Após o rompimento da barragem, ou como diria os capixabas, após a barragem "pocar", com cerca de três aflitos dias a população espírito santense foi inundada com a lama de rejeitos da barragem de fundão no Rio Doce, atingindo os municípios de Baixo Guandú, Colatina, Marilândia e Linhares.
O drama vivido no Espírito Santo reafirma que o crime afetou pessoas que estavam muito longe do empreendimento. Não foi um desastre espacial, mas temporal. Não é possível ter estimativas do tempo de recuperação da região e de sua produtividade com efeitos difíceis de serem quantificados.
Os danos atingiram setores vários, como da economia, do turismo, da agricultura, do comércio, gerando uma desconfiança generalizada bem como impactos emocionais.
* Agricultura
Todos os municípios atingidos compartilham a prática da agricultura. Desde a de subsistência, passando pela familiar (que abastece o mercado interno por meio das feiras e mercados) até o
plantation, com a monocultura de café e mamão, por exemplo. Deste modo, o preço de muitas mercadorias provenientes do campo aumentou (isso quando a mercadoria não vinha a faltar). Ocorreu ainda a falta de mercadoria para exportação - a qual auxilia a manter a balança comercial favorável - e deixou muitas pessoas em situação de dívidas nos bancos. Imagine a situação de muitos José's que vivem da agricultura, tendo-a como único modo de ganha pão. Eles vão ao banco, fazem empréstimos, compram irrigação, agrotóxicos; pagam mão de obra para plantar; acordam cedo e trabalham de sol a sol. Contam com o auxílio da natureza para mandar chuva e assim terem água para tocar o seu negócio. Na hora de irrigar suas plantações, e posteriormente colher e devolver o dinheiro ao banco, são impossibilitados devido ao crime. É desolador.
* Pescado
Os pescadores deixaram de pescar (na teoria, pois na prática muitos dependem dos peixes para se alimentarem). Parece simples dizer que o problema cessa apenas com a população deixando de pescar e de consumir o pescado, mas os peixes dali extraídos eram utilizados para constituição de ração animal. Deste modo, a contaminação dos peixes afeta uma outra cadeia, a dos animais a consumirem a ração. Isto promove altas chances de casos de câncer, um legado perverso deixado às próximas gerações.

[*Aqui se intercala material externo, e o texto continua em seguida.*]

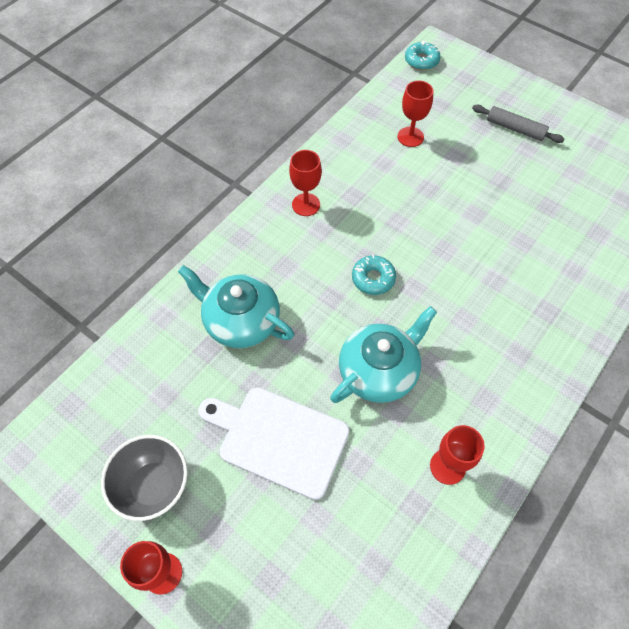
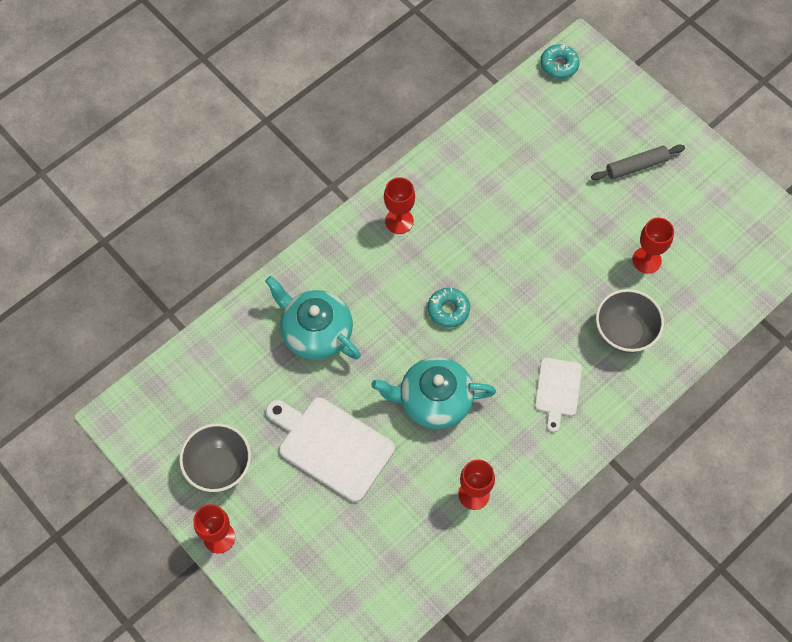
camera: 10 degrees right, 5 degrees up
(379, 371) = (434, 400): turquoise teapot -> turquoise teapot turned 150 degrees counterclockwise
(410, 137) = (523, 159): red goblet -> red goblet (646, 260)
(505, 339) = (558, 390): none -> white cutting board
(515, 129) = (636, 166): grey rolling pin -> grey rolling pin turned 60 degrees counterclockwise
(552, 273) = (624, 332): none -> grey bowl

Além disso, as pessoas que alugavam freezers na alta temporada bem como os artesãos de redes de pesca e de anzóis também são afetados, impedindo a economia de se desenvolver uma vez que limita o capital de giro.
Perpetua-se assim, o sentimento de insegurança alimentar e a complexidade nas relações sociais.
Ainda relacionado às comunidades pesqueiras, um dos problemas que ocorre é o tédio. O cartão de dinheiro apenas não resolve os problemas, uma vez que uma atividade de vida foi interrompida sem deposição de outra atividade no lugar. É comum encontrar pescadores bêbados sentados nos barcos. Ocorreu aumento nos casos de violência doméstica, de prostituição e como consequência a quebra na estrutura familiar. Tudo isto permeado de insegurança, desconfiança e medo.
*Regiões Litorâneas; Turismo
O turismo foi diretamente afetado, visto que os rejeitos após desaguarem no mar atingiram todo o litoral capixaba. E mesmo com a informação de que as praias estavam próprias para banho, muitas famílias trocaram o programa de verão com medo e desconfiança, os quais permanecem um ano após o ocorrido. O balneário de Pontal do Ipiranga, em Linhares, é um exemplo. Visitei o local no feriado de 12 de outubro de 2013. Apesar de ser feriado, o balneário estava vazio. Apenas a população nativa estava no local. O dinheiro da comunidade é arrecadado apenas na alta estação. Após o ocorrido, a renda de muitas famílias foi comprometida, visto que aguardavam o dinheiro a ser arrecadado no mês que sucedia a tragédia. Isso não só em Pontal, mas em todo litoral capixaba.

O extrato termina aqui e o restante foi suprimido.